DM means well and does care, but can be a tricky character. With the exception of one Christmas she's always had Xmas Day with us. Think DH copes with it by drinking a glass of wine while he keeps out of the way cooking lunch, then by the time he's had another glass over lunch he lets things ride over him. She has no other family and two main friends will be away, so no one else to go to.

SIL has invited us for Xmas Day. DH said no immediately as DM will be on her own. SIL turned round and invited DM.

I'm 99% sure DM won't want to go to my SIL's (on DH's side, doesn't know them) and even if she does not sure I don't trust her to pick an argument.

Trying to be fair to DH here as I'm sure he'd like to spend the day with his family, but know my DM will be down if she's on her own all day. WWUD?

MrsLeighHalfpenny Thu 19-Nov-15 15:25:41

It's about time your DM got to know your SIL. Invite/persuade her along and have a happy family Christmas with everyone in one place.

If it doesn't work out, try something else next year.

ThomasRichard Thu 19-Nov-15 15:35:03

SIL. Your mum has an invitation and it's up to her to accept or refuse it.

Waltermittythesequel Thu 19-Nov-15 15:37:46

My dm is lovely but she'd feel really uncomfortable in this situation.

To that end, I'd politely decline SIL. Or invite her to yours.

girlywhirly Thu 19-Nov-15 16:42:39

DM has the option of going to SIL's with you and DH, instead of staying at home alone. Very generous of SIL to include DM without a second thought, as you can point out when asking DM. She might be on her best behaviour with people she doesn't know, and it might do DH good to have her behaviour diluted a bit in a group of people.

LetGoOrBeDragged Thu 19-Nov-15 17:13:43

I think you should go to sil. Not fair on your dh to never spend Christmas with his family, just because your mum doesn't want to change her notmal routine. It would he different if sil hadn't included your mum

NUFC69 Thu 19-Nov-15 17:21:45

My DiL is an only child; she and DS alternate coming here and going to her parents every year. Every Christmas they should come here I ask her if she would like to invite her parents as I wouldn't mind: every year she says no. I feel guilty all the same. Perhaps that's how your SisiL feels? I do feel that you should pass the invitation on - your DH has been very good over the years and I think you should compromise this year. Just say that you have been invited there and the invite includes your DM, if DM has any sense she will accept, but please don't feel guilty if she doesn't. I hope it works out for you.

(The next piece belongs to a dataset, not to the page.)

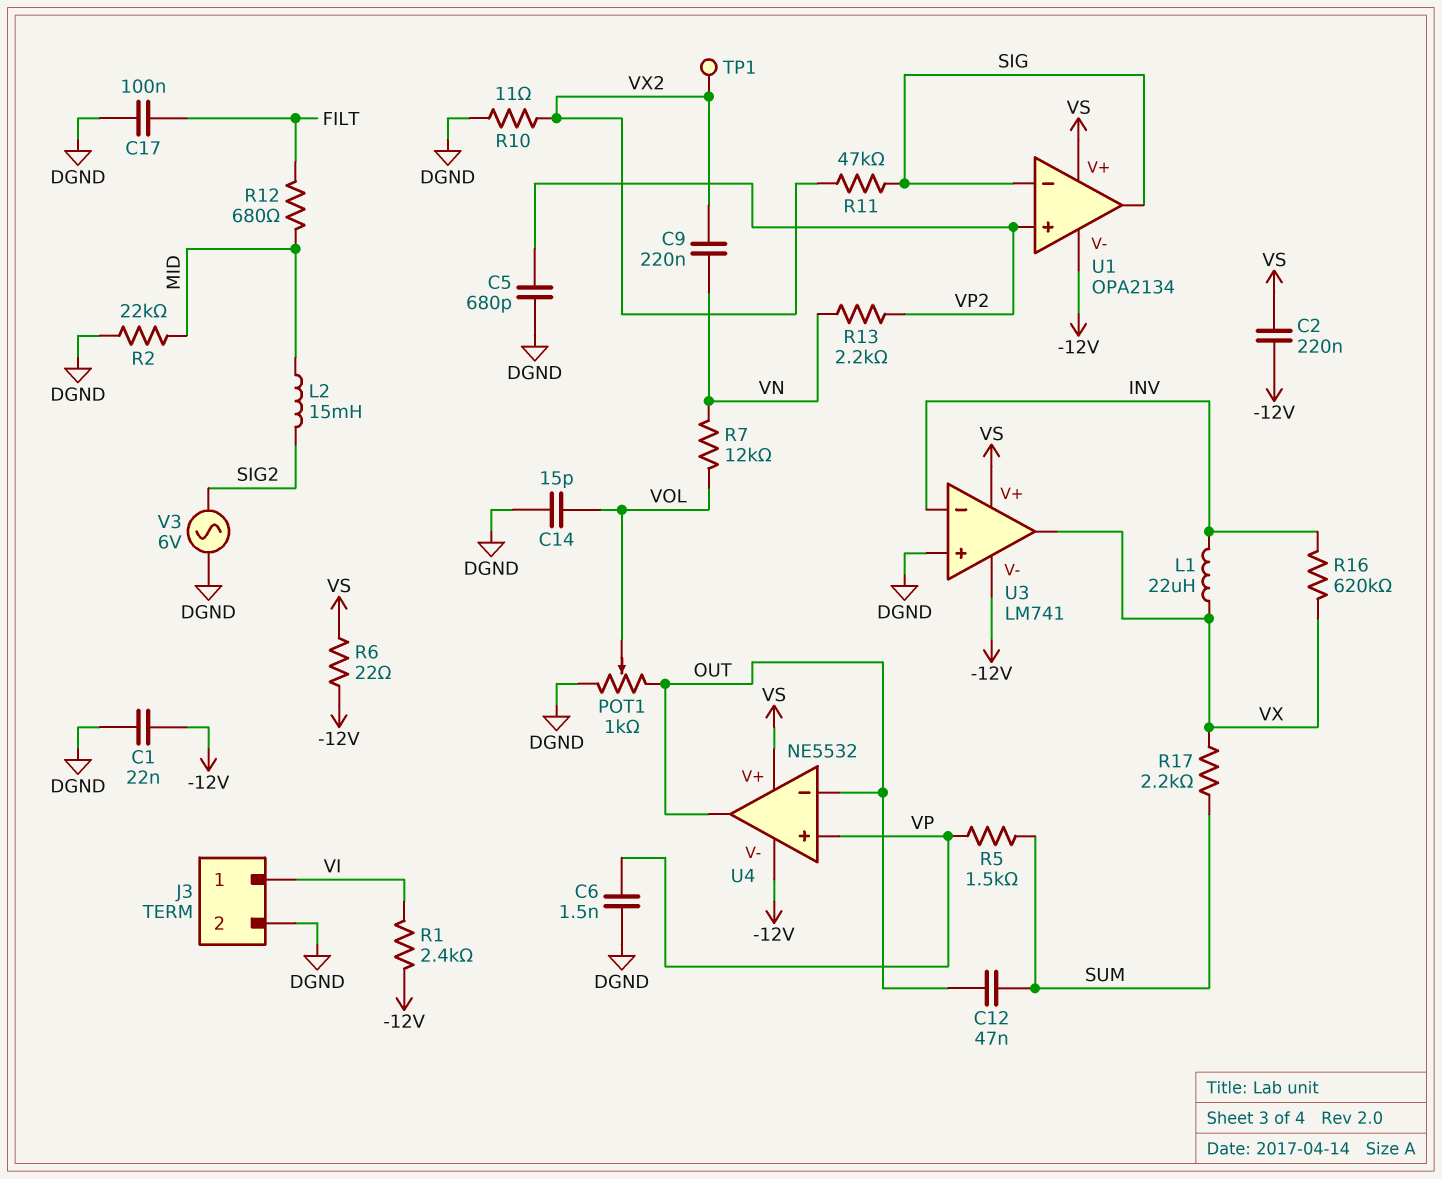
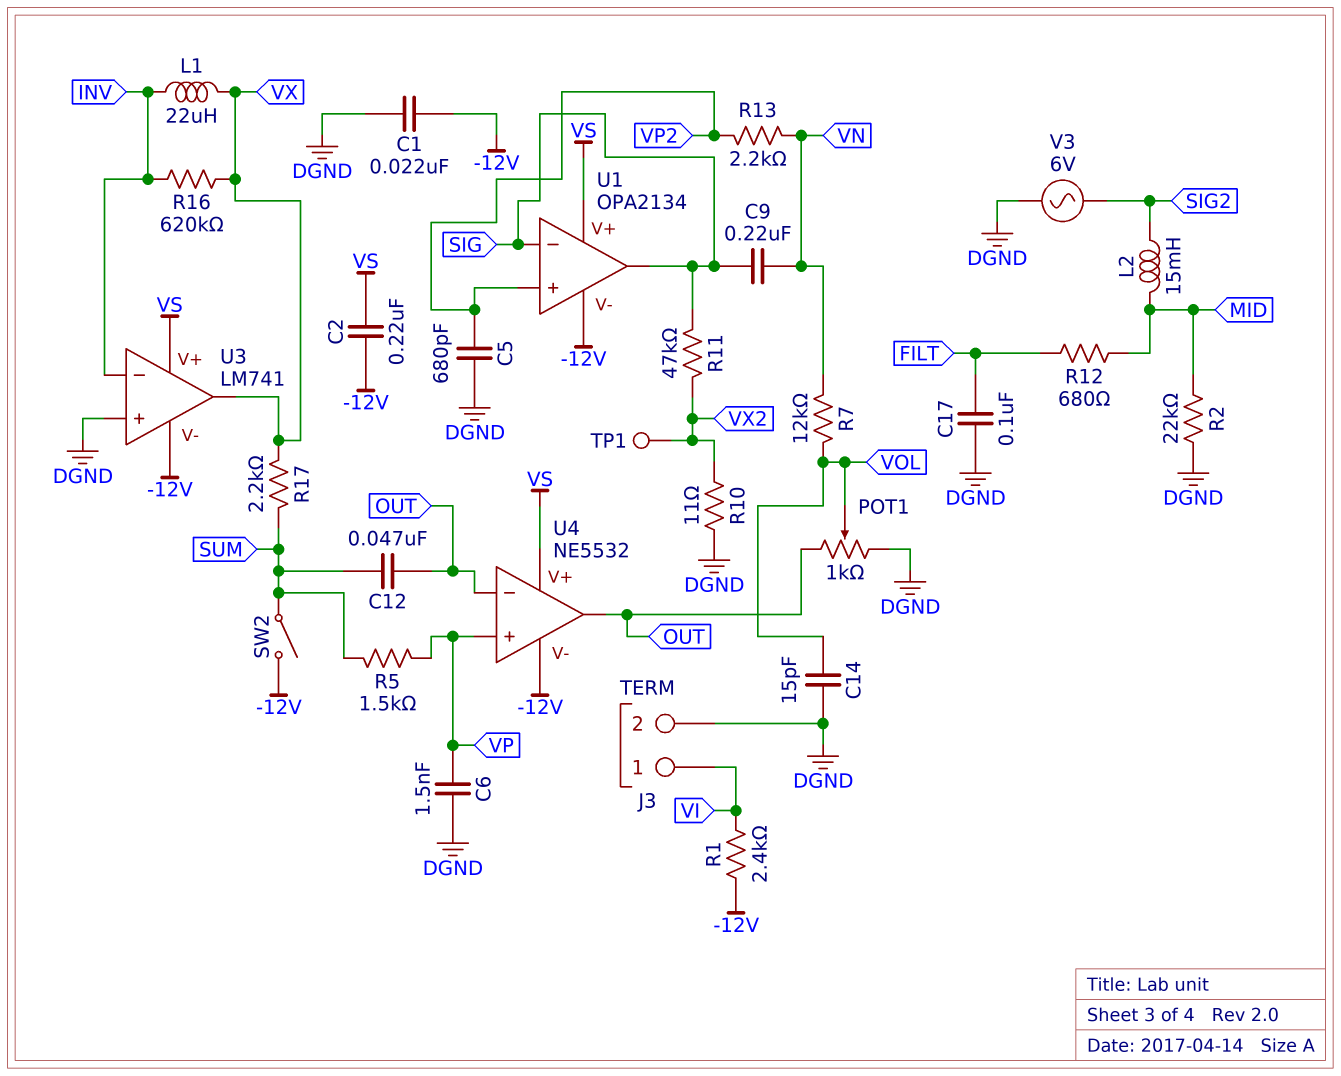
C9: 220nF (VN, VX2) -> 220nF (SIG, VN)
R6: 22 (-12V, VS) -> none
SW2: none -> switch (-12V, SUM)

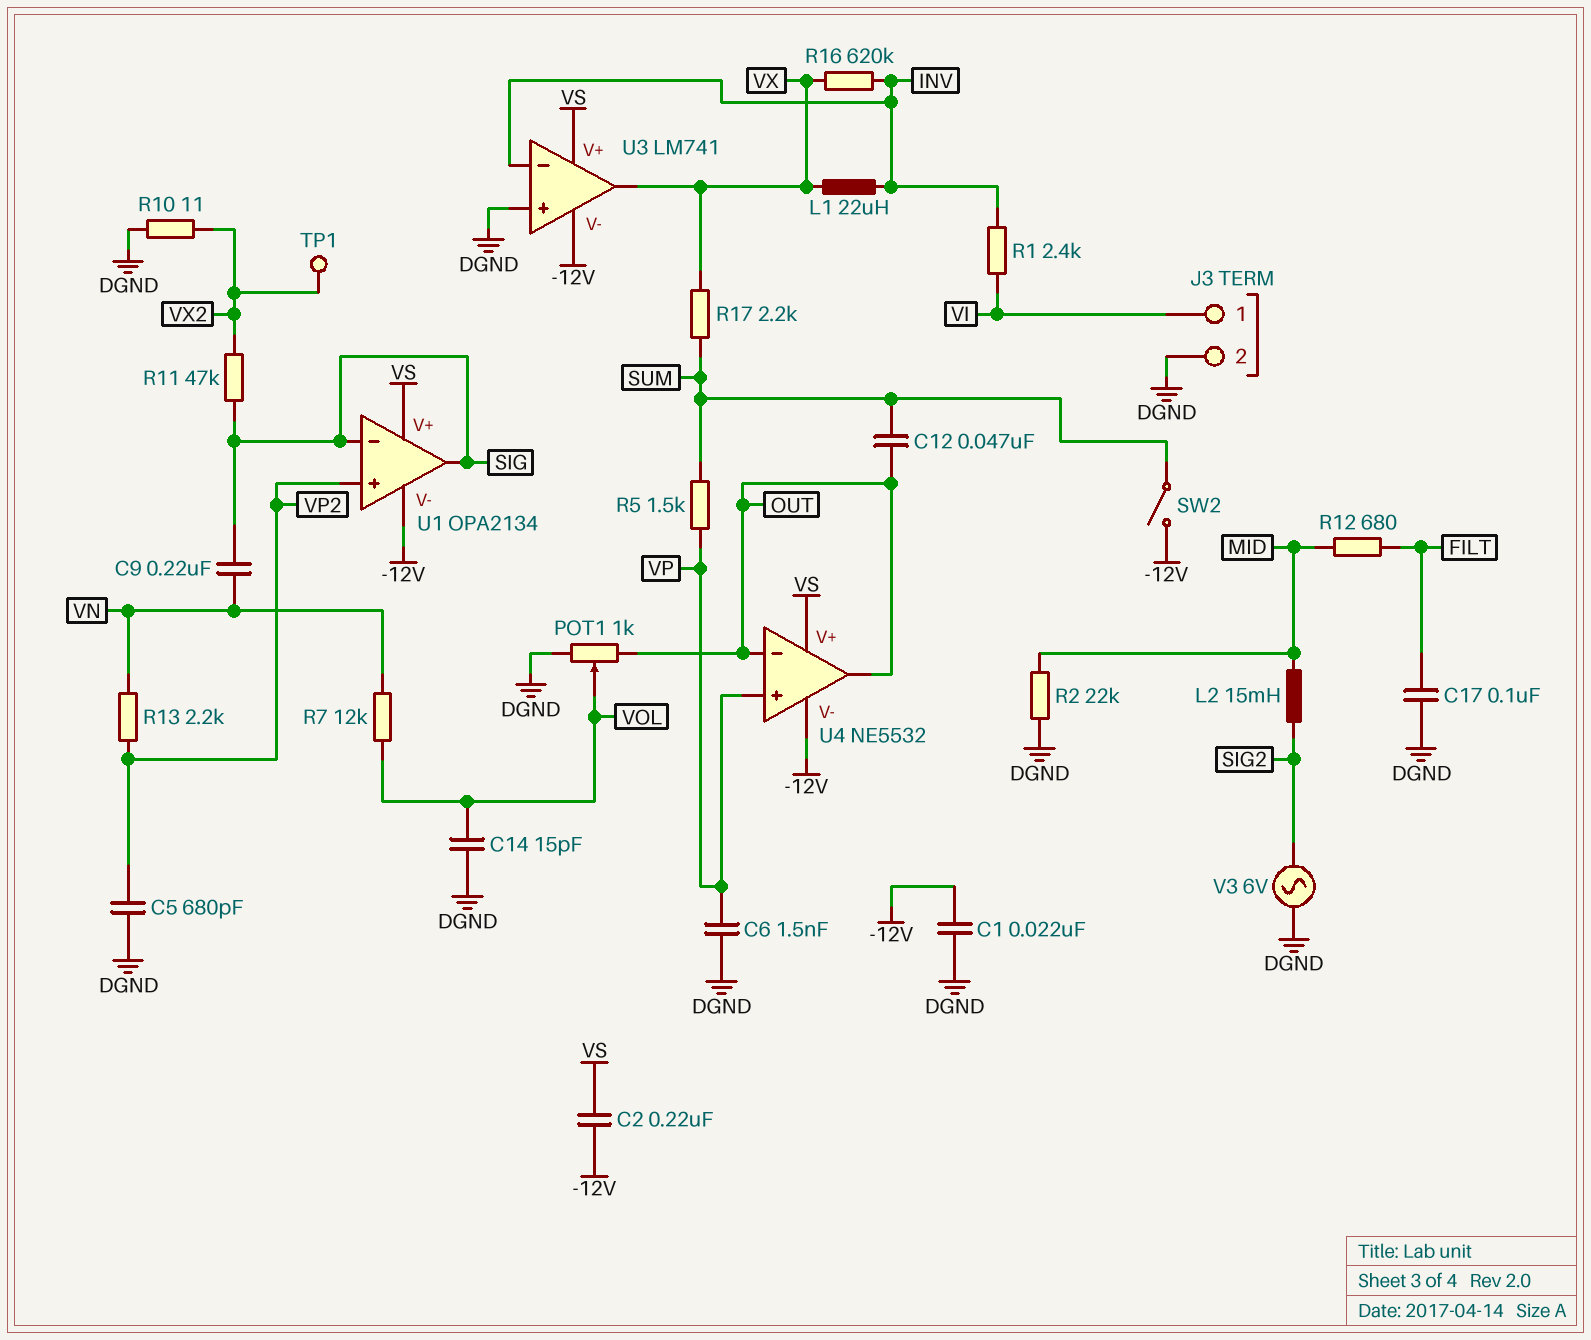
R1: 2.4k (-12V, VI) -> 2.4k (INV, VI)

scarlets Thu 19-Nov-15 17:32:25

SiL sounds lovely. I'd go there and encourage your mother to accompany you. As a pp said, if it doesn't work, you can do soomething different in 2016.

MrsLeighHalfpenny Thu 19-Nov-15 19:17:13

I think you're putting words into DM's mouth. Let her make her own mind up. Or invite both sides to your house.

Flomplet Thu 19-Nov-15 19:31:13

Your DH sounds lovely. I think he is well overdue seeing his side. Encourage your DM to come along - she might be on her best behaviour at SIL's too. Or, yes, invite SIL to you and if it works out, itwill be easier for yourDM to go to hers next year.

CrumbledFeta Thu 19-Nov-15 19:38:27

Message withdrawn at poster's request.